Sekarang setelah hampir 19 tahun berlalu, Usman kembali teringat pada pertanyaannya di malam pengantin tersebut.
Direnungkannya rumah tangga mereka, jatuh bangun kerap terjadi. Susah senang, adalah hal yang selalu mereka alami. Terkadang bahagia berbulan-bulan, hal yang biasanya diikuti kesulitan di bulan-bulan berikutnya.
Setahun terakhir ini, kesulitan terasa betah menghinggapi hidup mereka. Terkadang sepeser pun tak ada dalam rekening mereka, hal yang biasanya membuat populasi rambut putih semakin banyak di kepala Usman.
***
Dini hari, tanggal 27 November 2024, pukul 00.50 wib, Usman terjaga, setelah Ali membangunkannya, dan meminta Usman untuk mengangkatnya ke tempat tidur, karena ia sudah sangat mengantuk, setelah belajar untuk ujian semester, dari sore. Untungnya hari ini libur, sehingga Ali bisa bangun di siang hari.
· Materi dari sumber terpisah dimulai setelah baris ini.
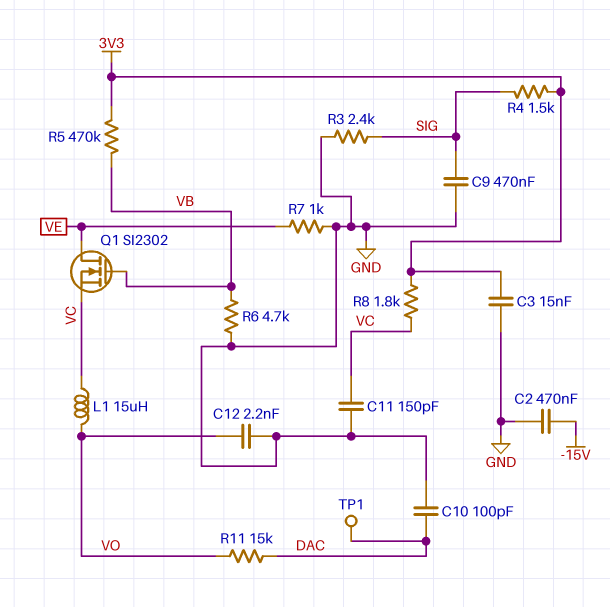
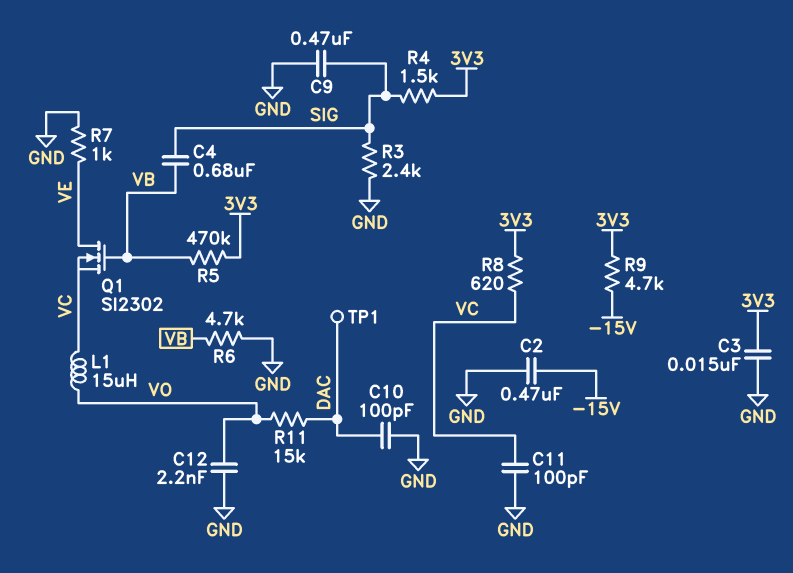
C4: none -> 680nF (SIG, VB)
C11: 150pF (GND, VC) -> 100pF (GND, VC)
R8: 1.8k (3V3, VC) -> 620 (3V3, VC)
R9: none -> 4.7k (-15V, 3V3)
Setelah membaringkan Ali di tempat tidur, Usman lalu duduk sendirian di ruang tengah, di depan televisi yang tidak dinyalakan. Ia kembali merenungkan pertanyaannya pada diri sendiri, 19 tahun yang lalu.
Ia memang sangat menyayangi Annie dan kedua anak mereka, Ali dan Fatimah. Bagi Usman, mereka adalah hidupnya. Usman tidak bisa membayangkan, bagaimana hidupnya jika tiga orang yang sangat dicintainya ini, tidak berada di sisinya.
Akan tetapi, sebagai seorang kepala rumah tangga, Usman terkadang tidak mampu untuk memberi nafkah lahir pada mereka. Annie bahkan harus menelpon kakak-kakaknya, Mas Yanto dan Sulis, untuk meminjam uang, jika mereka benar-benar sudah kehabisan uang.
“Aku harus bagaimana ya Tuhan? Dengan umur yang sudah tidak muda lagi ini, bagaimana aku bisa menambah penghasilan, untuk mencukupi kebutuhan hidup keluargaku?”. Tanya Usman pada Tuhan, setelah lama berpikir dan merenung. Usianya yang sudah 45 tahun, membuat kesempatan Usman untuk mendapatkan pekerjaan baru, dengan gaji tinggi, menjadi semakin kecil.
Beberapa kali ia dan Annie, memang sempat mencoba berbisnis. Akan tetapi, tetap saja belum berhasil memberikan keuntungan yang berkelanjutan dan bisa menopang kehidupan mereka sekeluarga.
Di tengah perenungannya tersebut, tiba-tiba Annie keluar dari kamar, dengan mata setengah mengantuk, untuk membuatkan susu bagi Fatimah. Usman lalu bangkit dari duduknya, dan langsung memeluk dan menciumi Annie, dengan penuh cinta.
“Selamat ulang tahun pernikahan ya Bunda, semoga kita sekeluarga selalu saling menyayangi, dan senantiasa di bawah lindungan Tuhan yang Maha Kuasa”.
Annie terlihat sangat terharu, dengan ucapan Usman, dan memeluknya dengan erat.